2022 | US | Directed by Andrew Semans
Logline: A successful, single mother, with a daughter about to leave home, is horrified to discover a man from her distant past has returned to haunt her.
Writer/director Andrew Semans’ screenplay was one of the most popular unproduced scripts in the international movie industry’s “Black List” of 2019. Ten years after his first feature, Nancy, Please, Resurrection features one of the best performances of the year from Rebecca Hall, a decidedly creepy turn from veteran character actor Tim Roth, and great work from up-and-coming Grace Kaufman.

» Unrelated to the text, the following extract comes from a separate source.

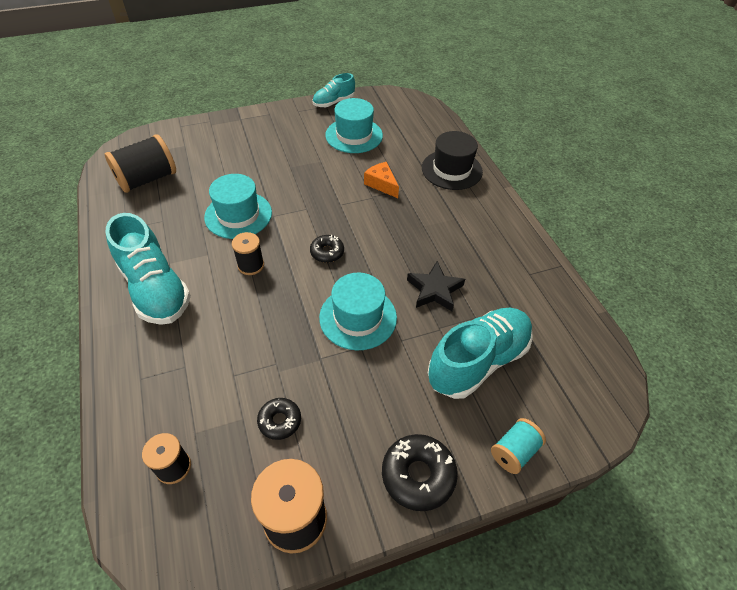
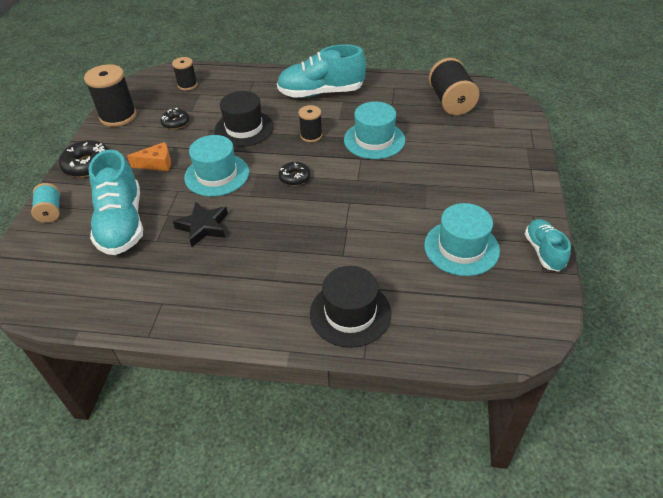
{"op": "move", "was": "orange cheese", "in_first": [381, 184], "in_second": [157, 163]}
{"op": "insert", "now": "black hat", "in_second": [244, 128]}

Margaret (Rebecca Hall) is a businesswoman, living a strict routine in upstate NY. She has a teenage daughter, Abbie (Grace Kaufman), about to head to college, and she is having an affair with one of her married co-workers, Peter (Michael Esper). But her controlled and composed life is about to come crumbling down, when at a conference she spots David (Tim Roth), the man who ruined her life twenty years earlier, and whom she had thought she’d successfully escaped.
But the wounds of trauma have a nasty habit of re-opening, and Margaret has a hell of a wound, about to have salt poured into it.
After an initial panic attack, Margaret goes into protective overdrive, keeping a close watch on her daughter, who immediately notices something is very odd, and definitely wrong. Peter also becomes aware of Margaret’s increasingly erratic behaviour when she initiates urgent sex in the workplace. But worse still, Margaret begins to have nightmares about the trauma she experienced as a young woman, which involved the horrendous psychological and physical abuse David inflicted on her, and their infant baby, caught in the middle.
Resurrection is, essentially, a psychological thriller that plays on the subjective experience of its protagonist, a woman plagued by the trauma of her past and the escalating deterioration of her mental health as she struggles to cope with its effects on her present life. The narrative becomes increasingly less reliable as Margaret’s reality disintegrates, as memory, reality, and fantasy collide in the final act.
If one is prepared to suspend belief Resurrection works very well, with Seman in expert control of his central character’s emotional trajectory. Rebecca Hall remains at the top of her game delivering a tour-de-force performance of a woman losing her mind, hanging on by her fingernails as the monster from her past emerges from the darkness of the past she had hoped would remain in the shadows. But how much of Margaret’s perceived reality is actually happening? It’s possible much of what Margaret thinks is happening, after she first sees David, is in her mind.
Grief is a devastating emotion, especially that of losing a child, and Margaret’s palpable fear of losing her daughter to the man who stole their child, yet claims to still have him close, is a truly nightmarish scenario. Hall delivers a powerful, riveting monologue to her young co-worker Gwen (Angela Wong Carbone), whom had been seeking personal guidance from her boss, in a scene that will no doubt earn Hall an Oscar nomination.
Resurrection is a tenebrous and elusive tale, and yet another delve into the damaged mind, which we’ve been seeing a lot of in these pandemic times. It’s a disquieting and tense film about abuse, primarily psychological and emotional, and how the ramifications of trauma can still be triggered and ruinous many years after the fact. A tale that spills into full-blown horror in its final stage, after Margaret bravely faces David, who has had the upper hand since the start. It is the very end that will polarise viewers, but it’s an ending that makes sense, even darkly satisfies, if you accept the throes of death.